Le 11 Janvier 2016, au Pavillon de l’Arsenal à Paris, l’architecte marseillaise Corinne Vezzoni a reçu le Prix des Femmes Architectes 2015 décerné par l’ARVHA. Si ce prix reflète un regain d’intérêt pour le «fait féminin», d’aucuns (et pas forcément d’aucunes) s’offusquent de son existence. Il ne viendrait à personne l’idée de créer le prix de ‘l’homme architecte’. Ce prix ne souligne-t-il pas davantage la condition féminine que le statut d’architecte ? Décryptage.
Zaha Hadid raconte que «ce n’est pas tant le racisme que le fait d’être une femme en Grande-Bretagne qui a longtemps fait obstacle». De fait, ce n’est qu’en 2015 que la plus haute distinction accordée à un architecte au Royaume-Uni fut accordée pour la première fois à une femme, Zaha Hadid justement. Laquelle avait pourtant reçu le Pritzker dès 2004. Humour british sans doute.
En France, la féminisation de la profession est avérée, du moins en apparence. En effet, plus de 60% des étudiants des ENSA sont… des étudiantes.
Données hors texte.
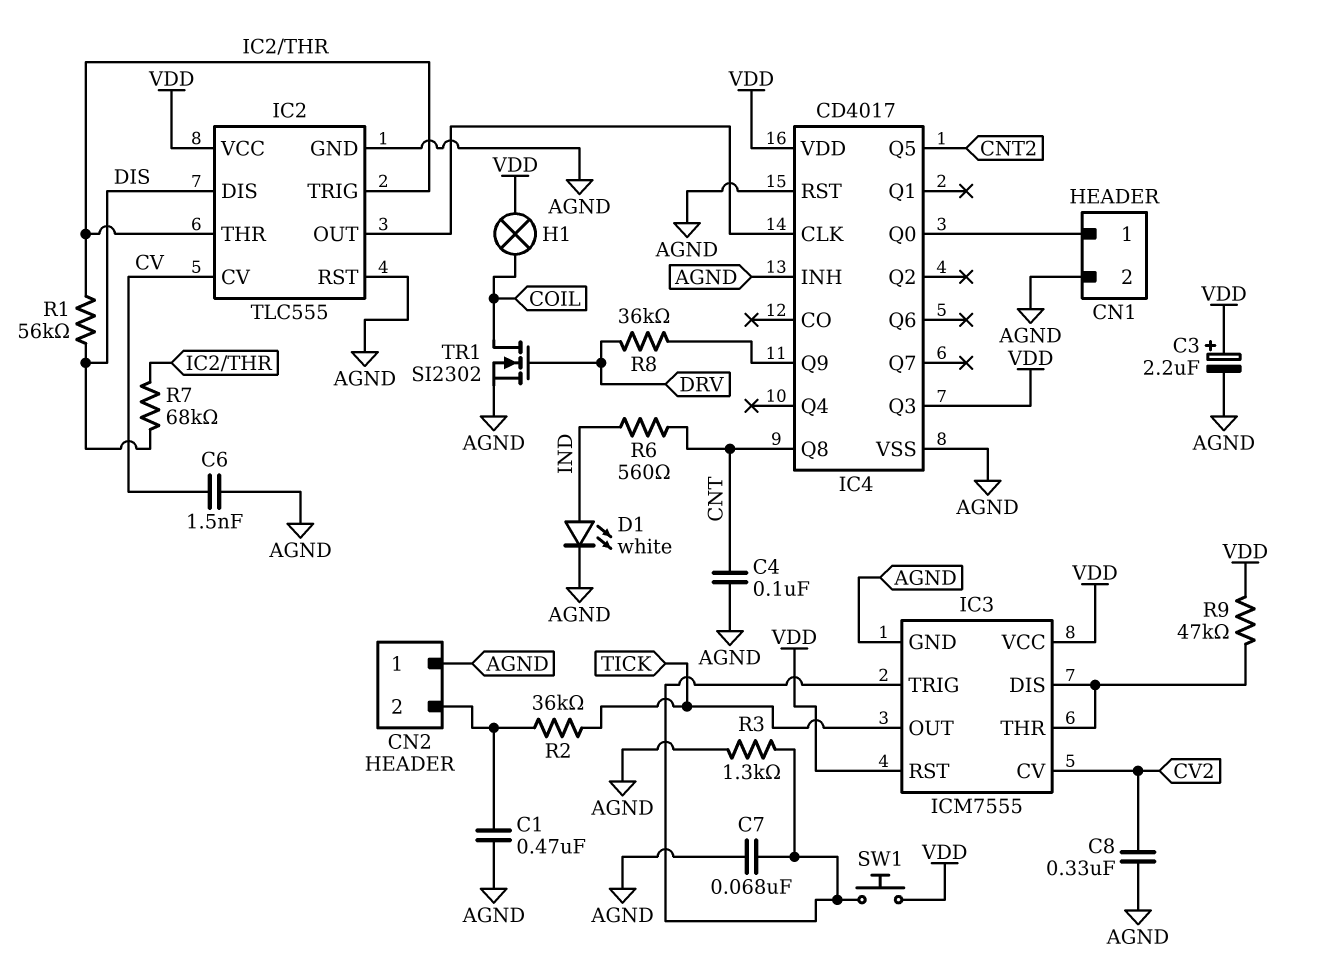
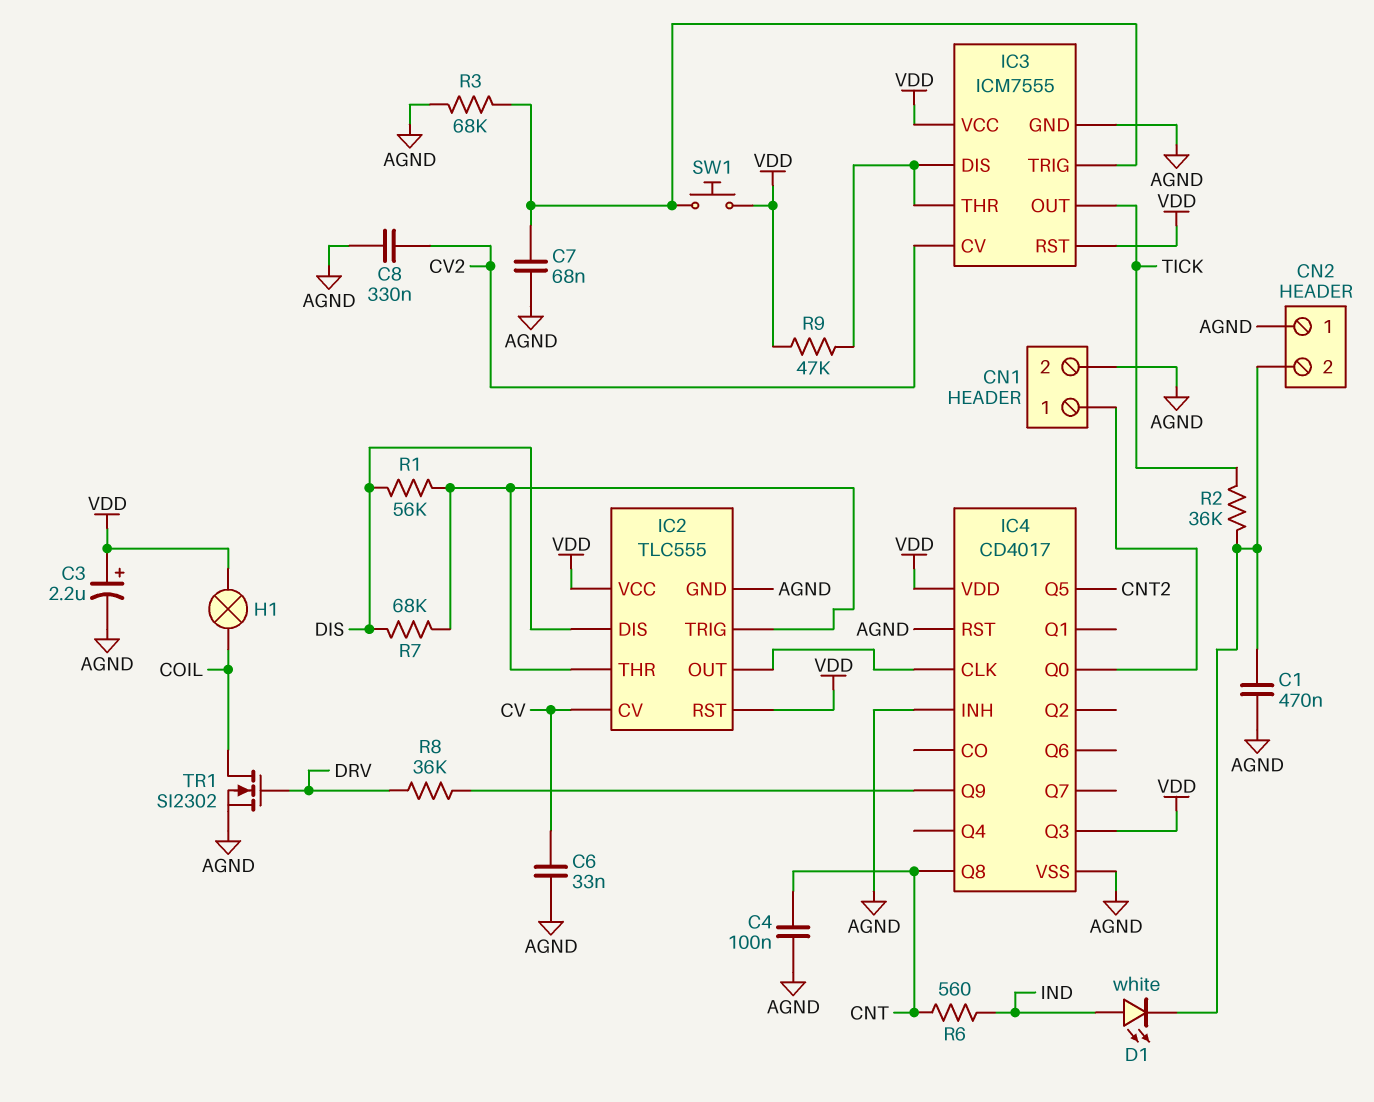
C6: 1.5nF (AGND, CV) -> 33nF (AGND, CV)
D1: LED white (A IND, K AGND) -> LED white (A IND, K CN2/2)
IC2 pin RST: AGND -> VDD
R3: 1.3k (AGND, IC3/TRIG) -> 68k (AGND, IC3/TRIG)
Pourtant, en 2013, seulement 16% de femmes étaient inscrites à l’Ordre. Si une poignée d’entre-elles dirige une agence en association, souvent avec des hommes d’ailleurs, les femmes seules à leur tête, à l’instar d’Anne Demians ou Manuelle Gautrand par exemple, sont plutôt marginales. Enfin, l’architecture serait la profession académique avec l’écart le plus important entre le taux de formation et le taux de professionnalisation.
L’une des explications est sans doute celle d’une profession chronophage où la nécessité de faire des choix est quotidienne. «Notre capacité de travail est la même sauf qu’il nous faut coucher les enfants et retourner à l’agence, ou travailler avant qu’ils ne se réveillent. On s’ajuste mais on a tendance à négliger autant les adultes que les enfants». C’est un refrain. Et l’une d’elles de constater «C’est difficile pour les enfants d’avoir une mère patronne d’une agence. Je sens bien que je ne suis pas assez souvent là. Je ne peux que me féliciter de l’avènement des nouvelles technologies qui ont permis une évolution du métier dont les femmes sont les premières à bénéficier».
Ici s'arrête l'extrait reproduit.